HYLAND, Francis William
Frank Hyland was onle a boy when he joined up, eighteen years and five months old. He was a junior telephone mechanic, in training with the Electrical Engineers Branch of the PMG, and living at 18 Berry St., East Melbourne. In the immediate post-war years, he came back there, living at 72 and then 123 Gipps St, and in Hotham St.; presumably these were all boarding houses at the time. He was the son of William Patrick Hyland and Elizabth Anne Rutherford. The couple were to have three sons, Francis (1897), Basil (1899) and Nevillle (1904). It must have hurt when they agreed to let Frank go to war - his brothers were both dead, Basil having lived one year and Neville, presumably still born. There were also three sisters, Edith, Nellie and Marjory.
Frank Hyland signed up at Prahran on 3 July, 1916 and embarked for active service abroad on 2 October with the 7th Battalion. The 7th Battalion, along with the 5th, 6th and 8th battalions had been formed from all Victorian volunteers and formed the 2nd Brigade of the AIF. They had been part of the second wave at Anzac, and had then gone ten days later to fight at Krithia, a poorly planned and executed attack to capture the village, that cost the 7th Battalion a third of its strength in casualties.
By the time Frank Hyland joined the Battalion, they had fought at Pozieres, and then were placed on the Ypres Salient during the winter of 1917-1917. In early 1917, they fought in the push towards the Hindenburg Line.

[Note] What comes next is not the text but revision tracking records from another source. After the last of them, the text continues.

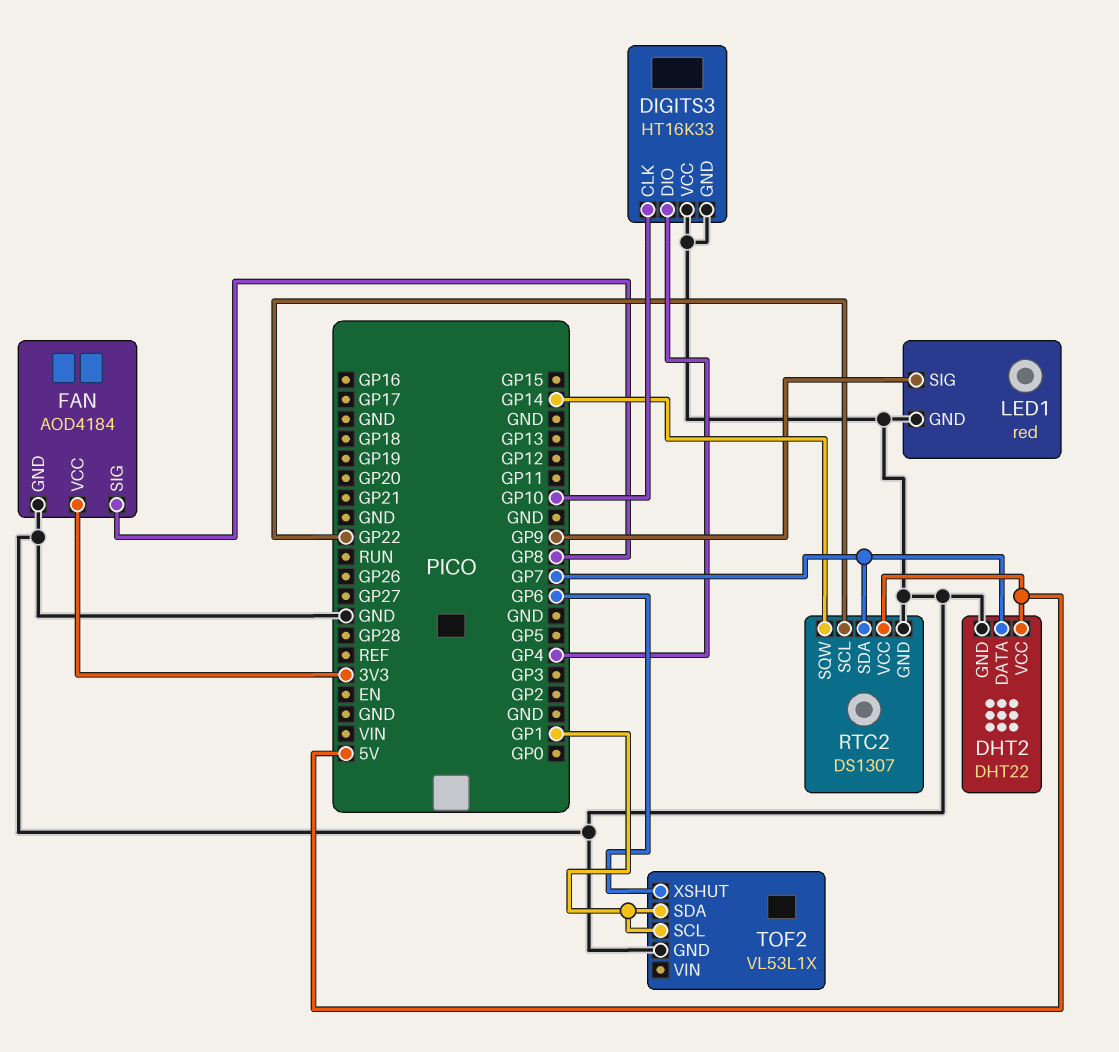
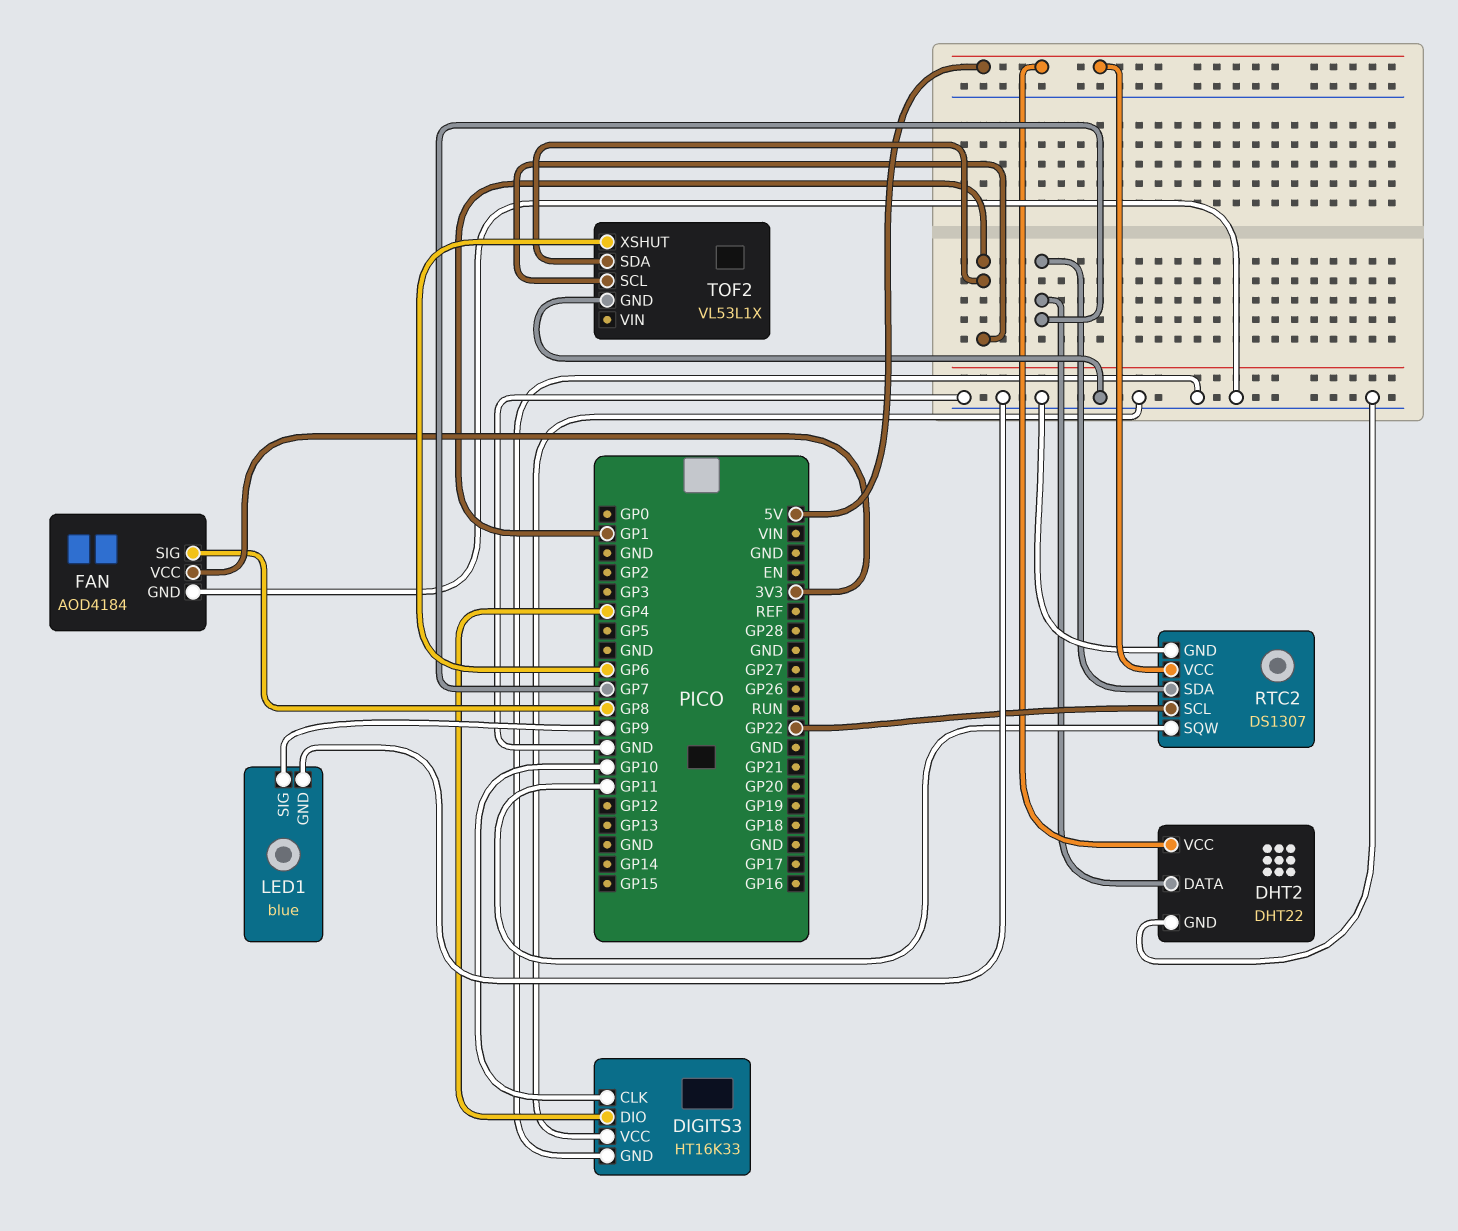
LED1: red -> blue
RTC2 pin SQW: GP14 -> GP11

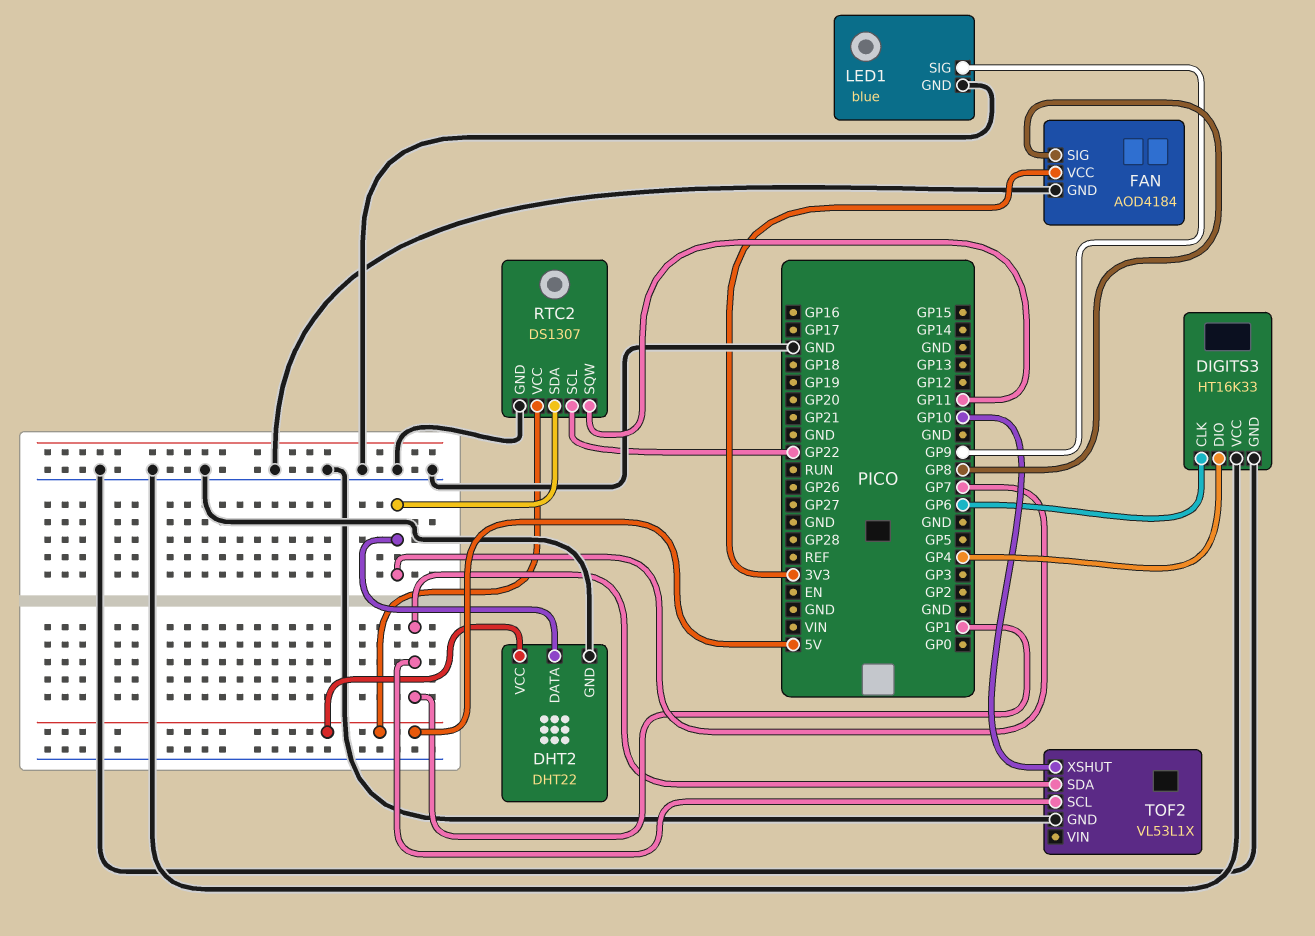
DIGITS3 pin CLK: GP10 -> GP6
TOF2 pin XSHUT: GP6 -> GP10

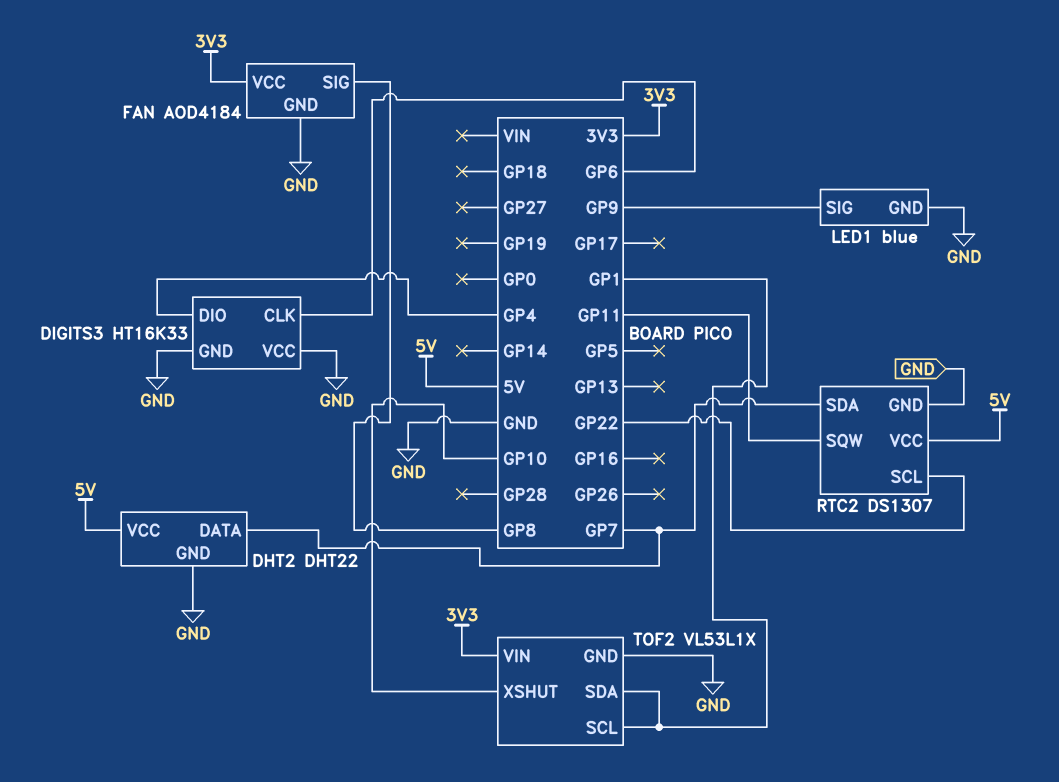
TOF2 pin VIN: none -> 3V3

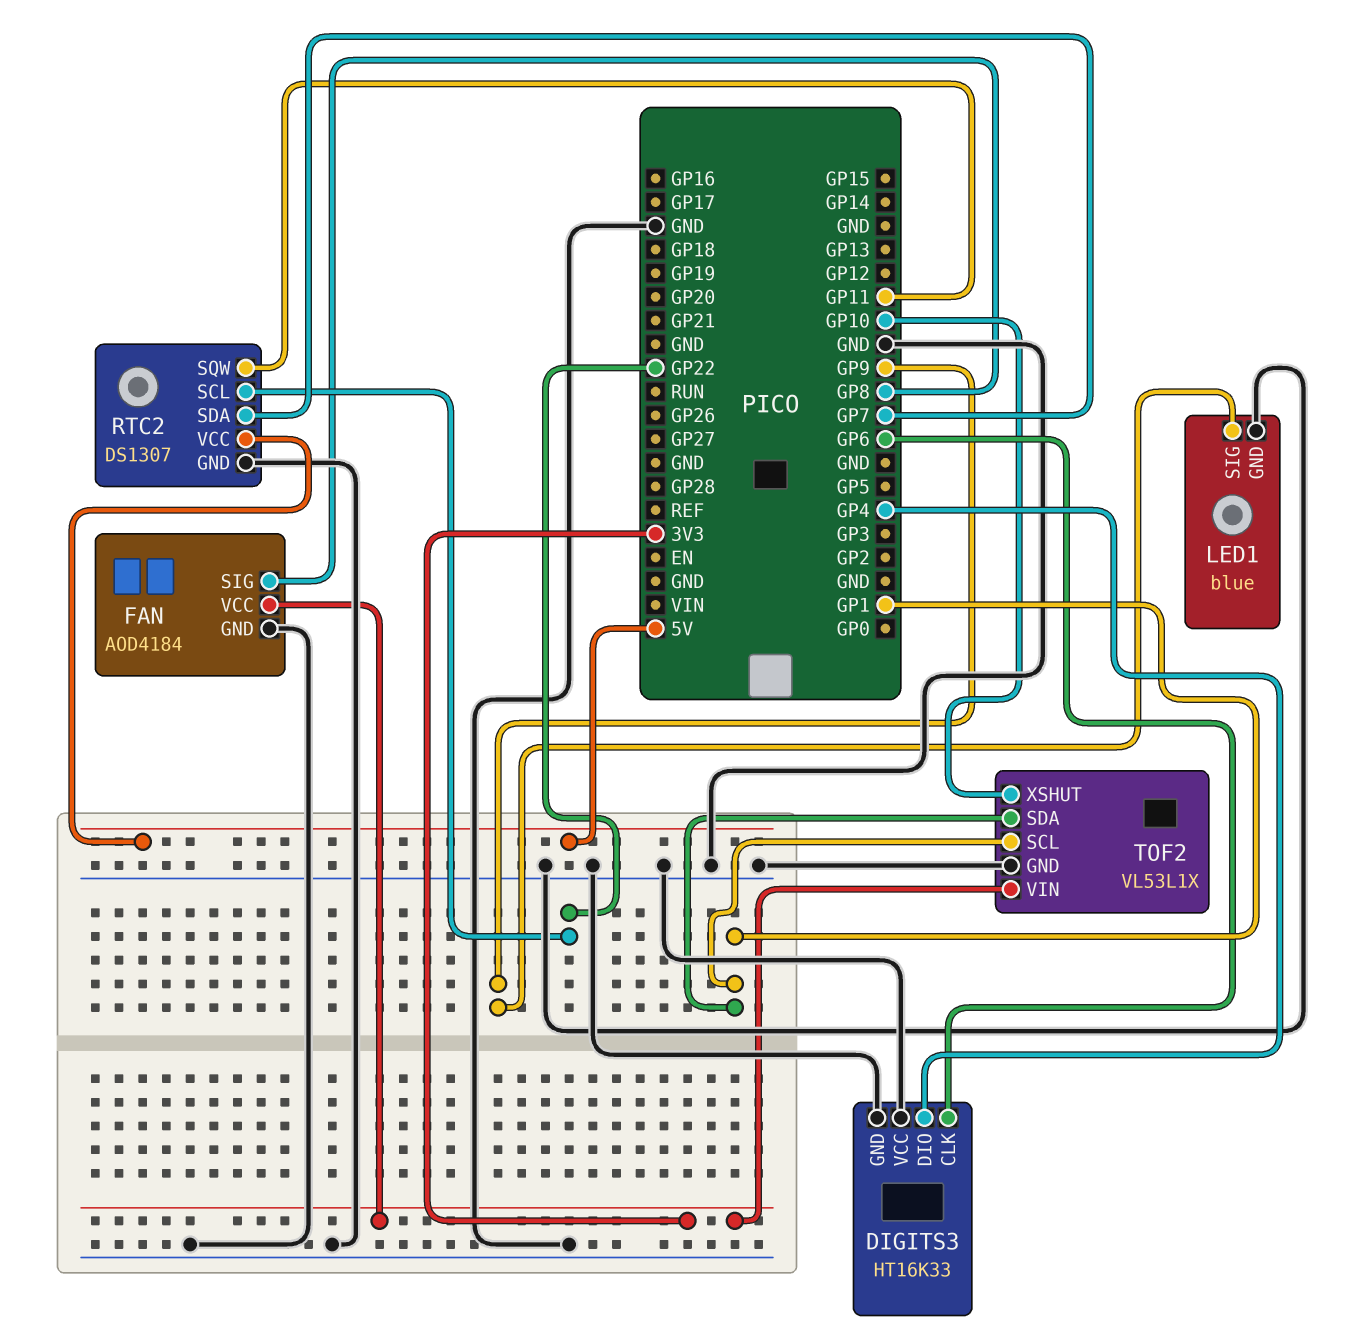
DHT2: DHT22 -> none
DHT2 pin DATA: GP7 -> none
DHT2 pin GND: GND -> none
DHT2 pin VCC: 5V -> none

Frank Hyland was first in Britatin, but on 11 January, 1917, proceeded overseas to France on the Prince Augustus, leaving from Folkestone and marching in to Etaples, then out to join the 7th Battalion on 15 January. He was taken on strength on 19 January, 1917. On 25 May, he was ill, suffering from a strangulated hernia and weas sent to hospital on 2 June, returning to duty on 30 May. He remained with the 7th Battalion and would have taken part in the Ypres Spring Offensive of 1917, first the battle of Menin Rd., then on 4 October, Broodseinde, where on the first day of the battle, he sustained a shotgun wound in his left leg on 5 October and was admitted to the 3rd Field Ambulance on the battlefield, then to the 11th General Hospital at Dannes. From here on 9 October he was transferred to the 6th Convalescent Depot at Dannes, then the 14th Convalescent Depot on 11 october and finally, on 15 october to the 2nd General Hospital at Havre. He was transferred back to England on 22 October and admitted to Queen Mary's Military Hospital on 24th October. He was on leave in England from 1-13 January, 1919, and reported back to the No. 3 Command Depot at Hurdcott. On to the 12 March, he was transferred to the No 4 Command Depot, and on 18 March, back to the No. 3 Depot. On 30 March, he was returned to duty in France, but within two weeks, was ill, this time with tonsillitis. He again returned to the field on 21 August, but on 11 October, just as the war was coming to an end, he was admitted to the 3rd Australian General Hospital at Abbeville with an iguinal hernia and 'debility'. At 12 February, 1919, he was afflicted with Fununculosis, a streptococcal infection which demonstrated itself in large pus-filled boils under the arms and resulted in two more weeks in hospital. On 24 February,1919, Frank Hyland was found to be medically unfit. He left England for his return to Australia on board H.T. Chemitz, landing at Melbourne on 5 September, 1919. he was finally discharged from further military service on 17 November 1919.
In 1926, at the age of 28, Frank Hyland married to Myrtle Christina Harrison. They appear not to have had children. In 1928, they moved into 75 Reynolds Parade, Pasoce Vale. Frank was a mechanic, probably with the telephone services. The couple were still there in 1963, with Frank still in work. He died in 1974 at Bundalong, Victoria.
National Archives of Australia, Enlistment Record Fracis William Hyland
Ancestry.com.au Public Family Tree, Voting records, Births, Deatha and marriages.